Rabbit, Run - John Updike [35]
Harsh direct light falls on her face; the creases on her neck show black. He asks, “Shall I pull the shade?”
“Please. It’s a dismal view.”
He goes to the window and bends to see what she means. There is only the church across the way, gray, somber, confident. Lights behind its rose window are left burning, and this circle of red and purple and gold seems in the city night a hole punched in reality to show the abstract brilliance burning underneath. He feels gratitude to the builders of this ornament, and lowers the shade on it guiltily. He turns quickly, and Ruth’s eyes watch him out of shadows that also seem gaps in a surface. The curve of her hip supports a crescent of silver; his sense of her weight seems to make an aroma.
“What’s next?” He takes off his coat and throws it; he loves this throwing things, the way the flying cloth puts him in the center of a gathering nakedness. “Stockings?”
“They’re tricky,” she says. “I don’t want a run.”
“You do it then.” In a sitting position, with the soft-pawed irritable deftness of a cat, she extricates herself from a web of elastic and silk and cotton; he helps clumsily. His uncertain touches gather in his own body, bending him into a forest smelling of spice. He is out of all dimension, and in a dark land, and a tender entire woman seems an inch away around a kind of corner. When he straightens up on his knees, kneeling as he is by the bed, Ruth under his eyes is an incredible continent, the pushed-up slip a north of snow.
“So much,” he says.
“Too much.”
“No, listen. You’re good.” He kisses her lips; her lips expect more than they get. Into their wet flower he drops a brief bee’s probe. Cupping a hand behind her hot sheltered neck, he pulls her up, and slides her slip over her head. In just the liquid ease it comes off with he feels delight; how clothes just fall from a woman who wants to be stripped. The cool hollow his hand finds in the small of her back mixes in his mind with the shallow shadows of the stretch of skin that slopes from the bones of her shoulders. He kisses this expanse. Where her skin is whiter it is cooler. She shrugs off her bra. He moves away and sits on the corner of the bed and drinks in the pure sight of her. She keeps her arm tight against the one breast and brings up her hand to cover the other; a ring glints. Her modesty praises him; it shows she is feeling. The straight arm props her weight. Light lies along her right side where it can catch her body as it turns in stillness; this pose, embarrassed and graceful, she holds; rigidity is her one defense against his eyes and her figure does come to seem to him inviolable; absolute; her nakedness swings in tides of stone. So that when her voice springs from her form he is amazed to hear a perfect statue, unadorned woman, beauty’s home image, speak: “What about you?”

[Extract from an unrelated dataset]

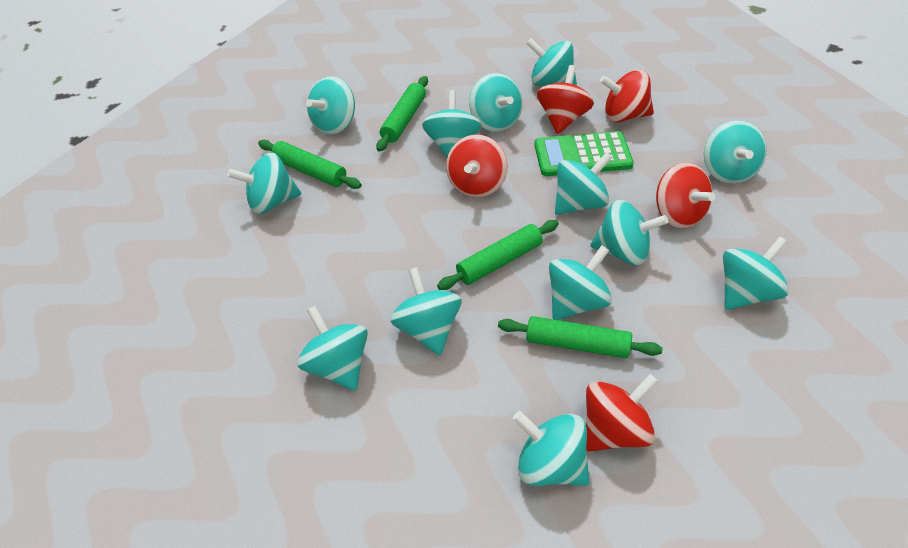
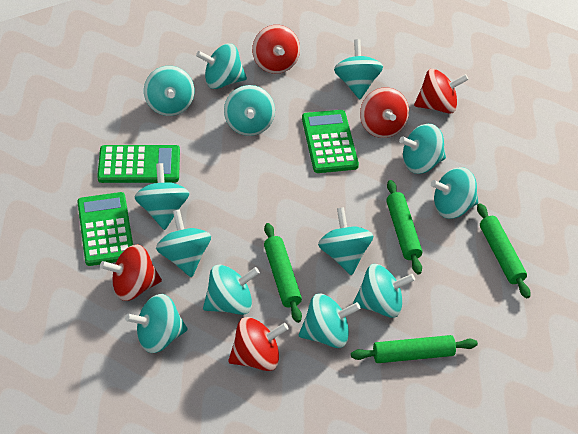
green calculator: 1 -> 3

He is still dressed, even to his necktie. While he is draping his trousers over a chair, arranging them to keep the crease, she scurries under the covers. He stands over her in his underclothes and asks, “Now you really don’t have anything on?”
“You wouldn’t let me.”
He remembers the glint. “Give me your ring.”
She brings her right hand out from under the covers and he carefully works a thick brass ring, like a class ring, past her bunching knuckle. In letting her hand drop she grazes the distorted front of his Jockey shorts.
He looks down at her, thinking. The covers come up to her throat and the pale arm lying on top of the bedspread has a slight serpent’s twist. “There’s nothing else?”
“I’m all skin,” she says. “Come on. Get in.”
“You want me?”
“Don’t flatter yourself. I want it over with.”
“You have all that crust on your face.”
“God, you’re insulting!”
“I just love you too much. Where’s a washrag?”
“I don’t want my God-damned face washed!”
He goes into the bathroom and turns on the light and finds a facecloth and holds it under the hot faucet. He wrings it out and turns off the light. As he comes back across the room Ruth laughs from the bed. He asks, “What’s the joke?”